Tra i tifosi del Napoli, quando si parla di un tradimento sportivo, il primo nome che viene in mente è certamente quello di Gonzalo Higuaín. Il trasferimento dell’argentino alla Juventus nell’estate 2016 è una ferita ancora aperta nei cuori dei tifosi azzurri, che mai sono riusciti a perdonare quella scelta né la modalità con cui avvenne l’acquisto. A rendere le cose peggiori sono stati i gol dell’ex, ben 6 in 8 partite, che Higuaín ha segnato al Napoli con la maglia bianconera.
Chi ha qualche anno in più, però, ricorderà certamente ciò che successe circa quarant’anni prima, con José Altafini, il primo e originale ‘core ‘ngrato‘ – termine che riprende una canzone classica napoletana di Riccardo Coldiferro.

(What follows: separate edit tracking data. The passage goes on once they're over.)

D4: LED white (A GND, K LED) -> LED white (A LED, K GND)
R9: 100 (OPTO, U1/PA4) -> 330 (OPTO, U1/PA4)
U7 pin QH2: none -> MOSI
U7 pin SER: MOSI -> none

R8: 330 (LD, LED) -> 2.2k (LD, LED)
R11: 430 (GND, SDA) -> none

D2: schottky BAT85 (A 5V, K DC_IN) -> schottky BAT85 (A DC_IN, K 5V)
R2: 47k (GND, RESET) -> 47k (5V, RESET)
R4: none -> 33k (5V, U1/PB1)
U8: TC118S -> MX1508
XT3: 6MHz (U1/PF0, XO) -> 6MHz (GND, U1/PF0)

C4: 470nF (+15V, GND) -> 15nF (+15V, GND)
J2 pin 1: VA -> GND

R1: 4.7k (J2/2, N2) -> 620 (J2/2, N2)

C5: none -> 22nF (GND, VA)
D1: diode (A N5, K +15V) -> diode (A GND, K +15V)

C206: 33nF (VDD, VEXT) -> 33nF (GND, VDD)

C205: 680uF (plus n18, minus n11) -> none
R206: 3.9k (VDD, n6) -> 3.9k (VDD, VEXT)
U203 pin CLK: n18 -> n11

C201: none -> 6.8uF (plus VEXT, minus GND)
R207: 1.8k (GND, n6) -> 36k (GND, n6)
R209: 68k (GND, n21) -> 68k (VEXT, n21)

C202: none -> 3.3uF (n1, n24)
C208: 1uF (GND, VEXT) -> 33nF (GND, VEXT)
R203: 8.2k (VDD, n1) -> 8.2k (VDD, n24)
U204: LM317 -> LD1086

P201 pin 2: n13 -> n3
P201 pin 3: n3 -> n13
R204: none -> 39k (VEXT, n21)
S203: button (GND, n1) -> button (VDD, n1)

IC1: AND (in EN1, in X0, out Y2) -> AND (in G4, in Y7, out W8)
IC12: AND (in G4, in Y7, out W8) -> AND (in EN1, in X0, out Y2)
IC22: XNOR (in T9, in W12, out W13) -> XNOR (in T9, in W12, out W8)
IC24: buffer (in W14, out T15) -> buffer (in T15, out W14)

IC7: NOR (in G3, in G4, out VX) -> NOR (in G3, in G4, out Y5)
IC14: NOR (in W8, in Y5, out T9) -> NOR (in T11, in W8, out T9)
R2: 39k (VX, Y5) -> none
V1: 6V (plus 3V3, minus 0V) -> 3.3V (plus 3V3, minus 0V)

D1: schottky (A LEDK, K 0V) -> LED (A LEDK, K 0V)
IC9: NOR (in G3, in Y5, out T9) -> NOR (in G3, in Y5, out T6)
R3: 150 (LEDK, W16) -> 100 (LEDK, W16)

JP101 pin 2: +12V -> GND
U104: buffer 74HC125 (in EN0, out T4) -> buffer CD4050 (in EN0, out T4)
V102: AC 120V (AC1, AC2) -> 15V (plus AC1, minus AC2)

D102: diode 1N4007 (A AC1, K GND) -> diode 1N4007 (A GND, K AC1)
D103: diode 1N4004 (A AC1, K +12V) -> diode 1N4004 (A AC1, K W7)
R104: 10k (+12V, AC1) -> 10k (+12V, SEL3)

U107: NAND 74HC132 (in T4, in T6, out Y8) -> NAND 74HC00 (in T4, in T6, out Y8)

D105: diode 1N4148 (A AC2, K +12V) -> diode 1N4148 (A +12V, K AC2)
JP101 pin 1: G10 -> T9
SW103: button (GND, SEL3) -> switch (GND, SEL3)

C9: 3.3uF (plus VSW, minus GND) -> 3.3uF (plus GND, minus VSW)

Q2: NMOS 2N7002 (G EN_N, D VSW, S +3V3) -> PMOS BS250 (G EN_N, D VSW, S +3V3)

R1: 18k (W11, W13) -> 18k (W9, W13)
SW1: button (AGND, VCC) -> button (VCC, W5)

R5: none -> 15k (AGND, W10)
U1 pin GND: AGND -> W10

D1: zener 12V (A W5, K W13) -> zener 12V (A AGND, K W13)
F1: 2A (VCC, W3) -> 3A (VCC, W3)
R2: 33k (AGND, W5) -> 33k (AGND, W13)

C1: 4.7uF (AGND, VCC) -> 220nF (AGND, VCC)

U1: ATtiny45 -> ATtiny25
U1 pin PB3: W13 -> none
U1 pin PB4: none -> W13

Sebbene questa storia risalga agli anni Settanta, quando il calcio – e non solo – era completamente diverso rispetto a come lo conosciamo, vedremo che ci sono molti punti in comune, alcuni impressionanti, con le vicende recenti del Napoli e della Juve, in particolare quelle tra gli azzurri di Sarri e i bianconeri di Allegri, come se la storia ripartisse ciclicamente.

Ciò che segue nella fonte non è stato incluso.